For each Insured the cover ends on (a) moving residence abroad or not residing at least 180 days a year in Spain, or (b) death.

The premium is annual (unless a shorter period is contracted) and may be paid in instalments, all of which are then due. The first premium is paid when the contract is perfected; if it is unpaid through the policyholder's fault the insurer may treat the contract as void or claim payment, and if it is unpaid before a claim the insurer is released from all obligation. Successive premiums have a one-month grace period from the due date; thereafter cover is suspended until 24 hours after payment is made. The insurer may claim an unpaid premium within six months of its due date; if it does not, the contract is treated as extinguished. While suspended, the insurer may only require the current period's premium. Legally chargeable taxes are payable by the policyholder/Insured.

Article 6 — Waiting periods (Carencias) ↑ top

Cover begins on the policy's start date, except for the following waiting periods counted from the Insured's join date (unless agreed otherwise):

  • Three months — surgery (with or without hospitalisation) and non-surgical hospitalisation.
  • Three months — complementary diagnostic means (except simple analysis/radiology and abdominal/gynaecological ultrasound), i.e. radioactive isotopes, CT, scintigraphy, EEG, endoscopy, arthroscopy and similar.
  • Three months — any special treatment (radiotherapy, chemotherapy, cobalt therapy, oxygen therapy, physiotherapy, functional rehabilitation, haemotherapy, etc.) and the daily-hospital-cash guarantee.
  • Three months — preventive-medicine services.

All waiting periods are automatically waived in a vital emergency or where the claim results from an accident.

Articles 7–8 — Basis of contract, declarations & communications ↑ top

The contract is based on the policyholder's declarations in the application and the health questionnaire.

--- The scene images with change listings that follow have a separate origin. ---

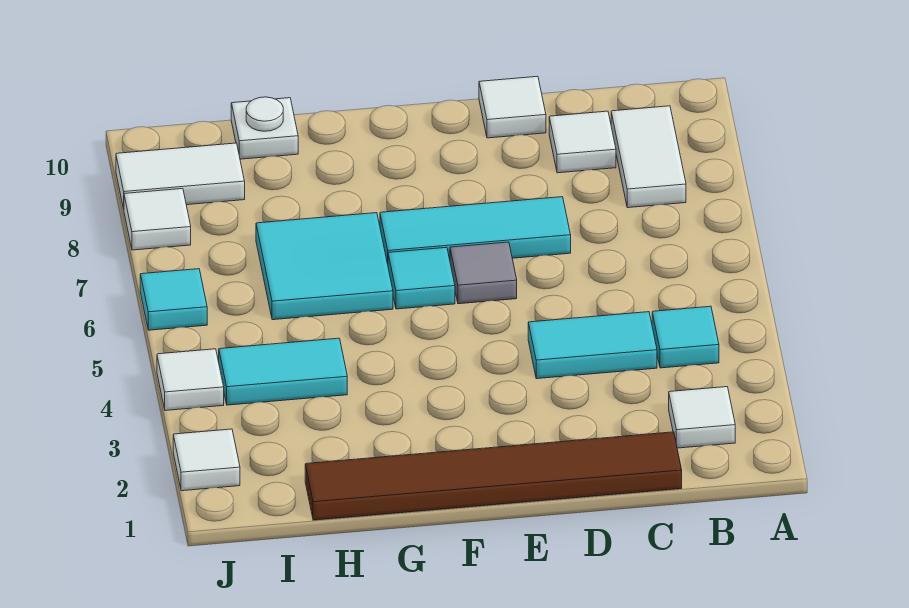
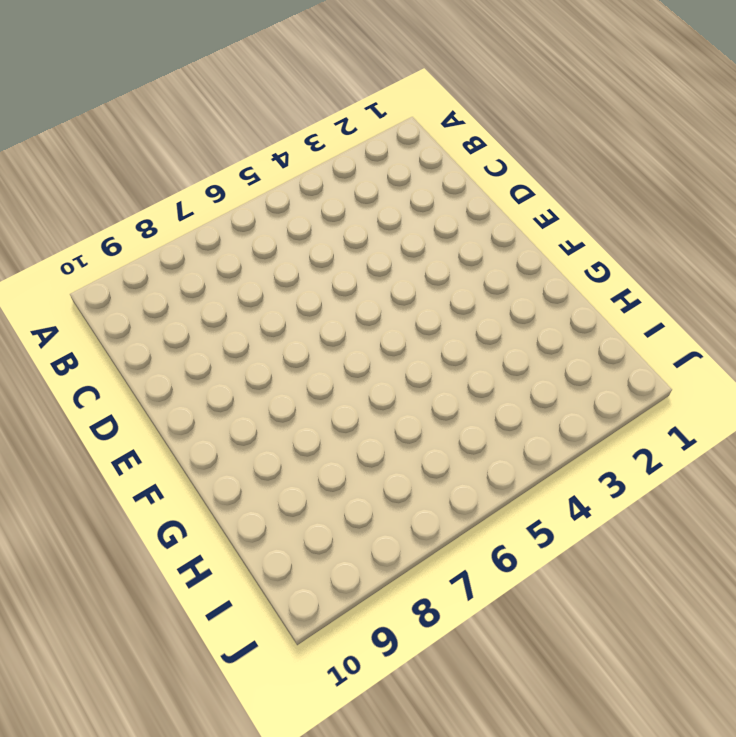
none -> white tile B2 level 1
none -> cyan tile B4 level 1
none -> white tile B8:B9 level 1

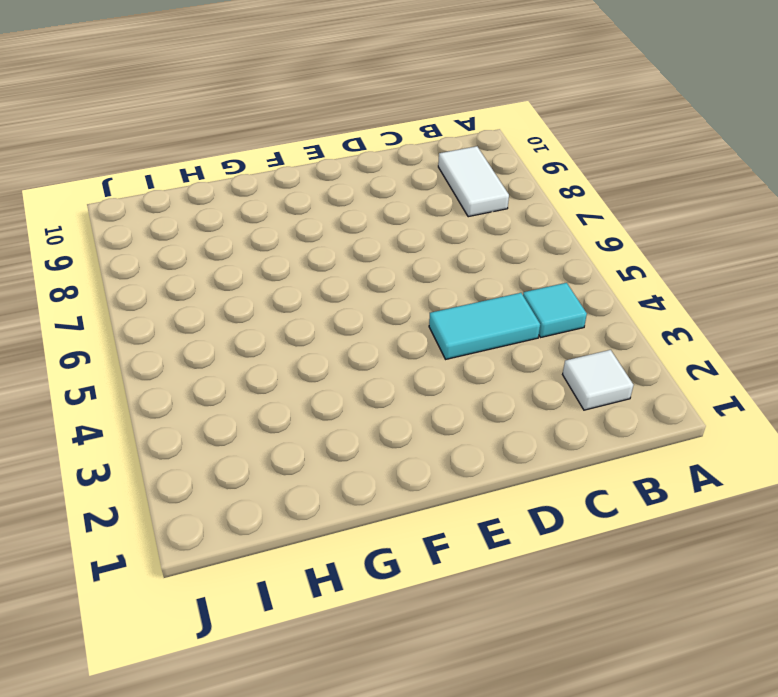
none -> brown tile C1:H1 level 1
none -> white tile C9 level 1
none -> cyan tile D7:F7 level 1

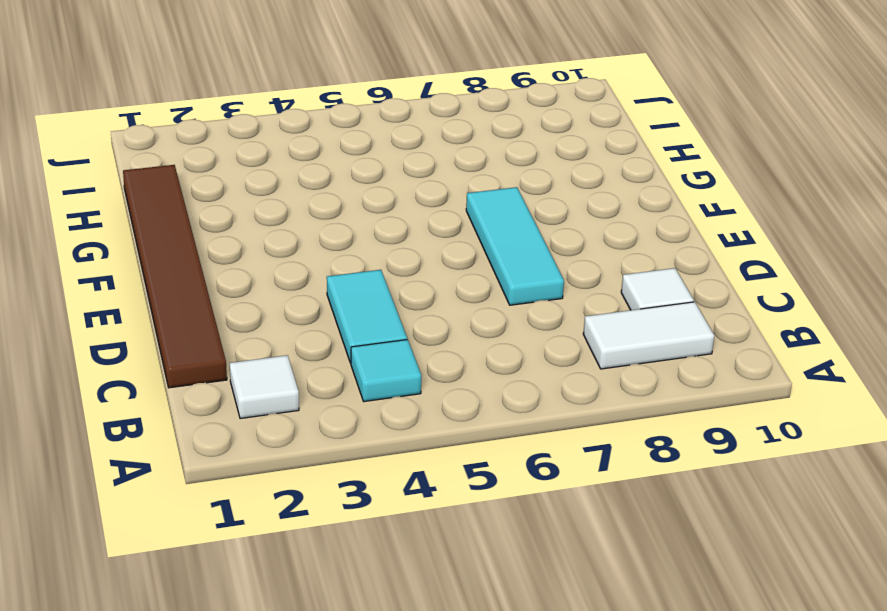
none -> white tile D10 level 1
none -> grey tile E6 level 1
none -> cyan tile F6 level 1

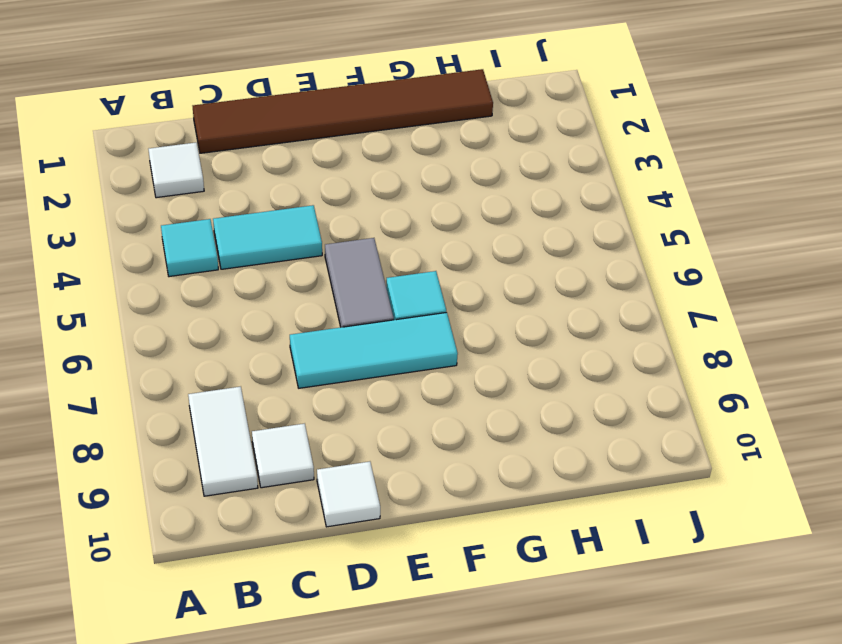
grey tile E5:E6 level 1 -> grey tile E6 level 1
none -> cyan tile G6:H7 level 1
none -> cyan tile H4:I4 level 1
none -> white plate H10 level 1

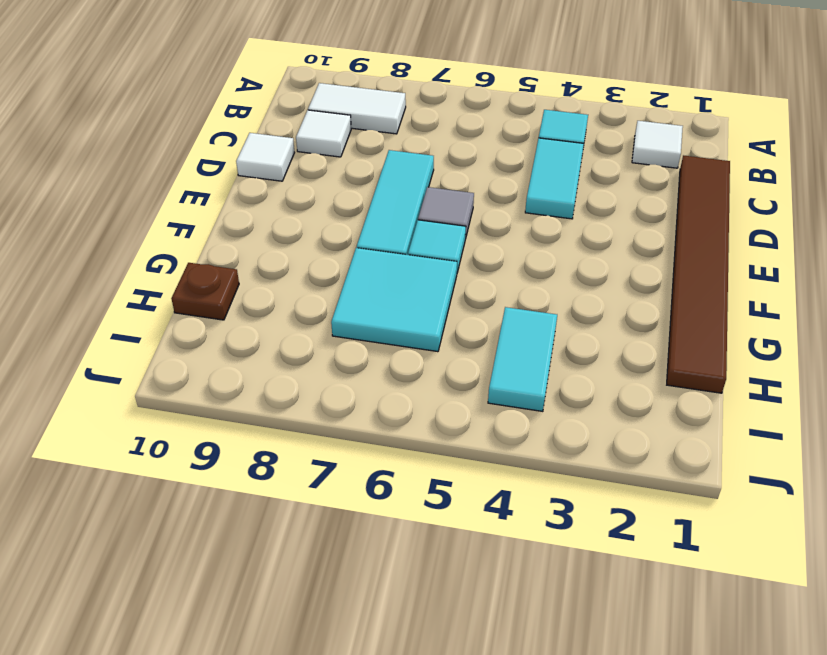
brown plate H10 level 1 -> white plate H10 level 1
none -> white tile I9:J9 level 1
none -> white tile J2 level 1
none -> white tile J4 level 1

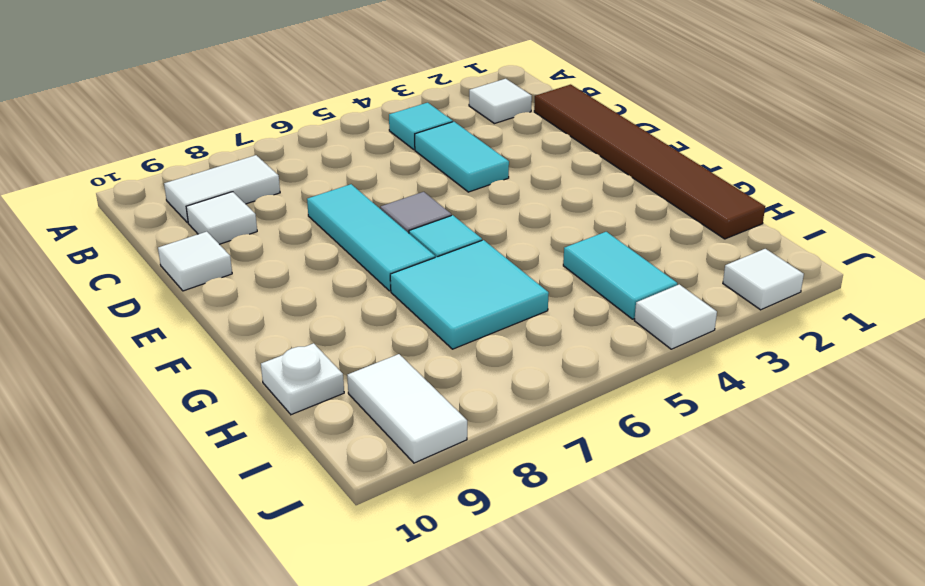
none -> cyan tile J6 level 1
none -> white tile J8 level 1

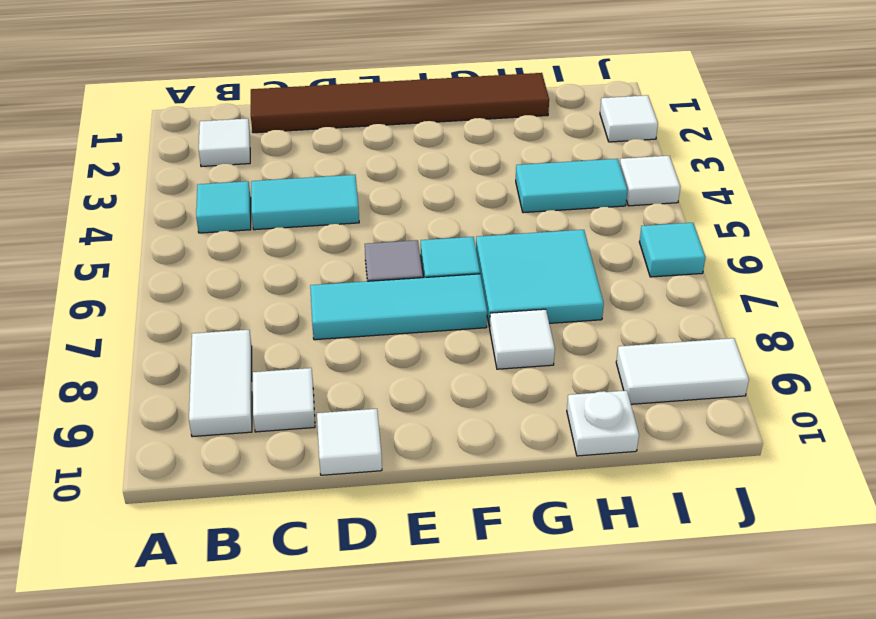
white tile G8 level 1 -> white tile J8 level 1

Before signing, all known circumstances affecting the risk must be declared. If the policy differs from the application, the policyholder may ask for correction within one month of delivery.

During the contract the policyholder must declare circumstances that aggravate the risk: the insurer may then propose a change within two months, and if refused or ignored may rescind. If a reservation, inaccuracy or aggravation was not declared before a claim, the benefit is reduced proportionally (to the premium that would have applied) where the policyholder acted in good faith, or the insurer is released entirely in bad faith. Circumstances that reduce the risk are also declarable, entitling a future-premium reduction or contract resolution. The policyholder must declare any other insurance covering the same risks, and must enable the insurer's subrogation.

Communications between the parties must be in writing and take effect on receipt (postal/burofax on the first delivery attempt; email/SMS on arrival at the stated address/number). The insurer may communicate by post, burofax, fax, email or SMS to the contact details in the policy; the policyholder writes to the insurer's registered office or any public branch. Communications through the mediating agent or broker have the same effect as direct ones.

Article 9 — How the policy works (object of the insurance) ↑ top

Salud Opción Single is an individual, network-access health policy. The insurer covers the necessary medical, surgical and hospital care for the illnesses and injuries within the specialties of Article 10 by putting at your disposal its panel of providers — the Cuadro Médico Premium. When you need care you freely choose the provider from the panel and the insurer pays them directly, in line with the Particular Conditions. Urgent care is always assumed (Article 103 of the Insurance Contract Act).

Co-payment (Copago)

The policy may be taken with or without co-payment. If you contract with co-payment, using the network's services carries a small extra cost on top of the premium, set by the co-payment level chosen. If you contract without co-payment, there is no extra charge for using the network. Co-payment is the Insured's share in the cost of each medical act received from the panel providers (Art. 4).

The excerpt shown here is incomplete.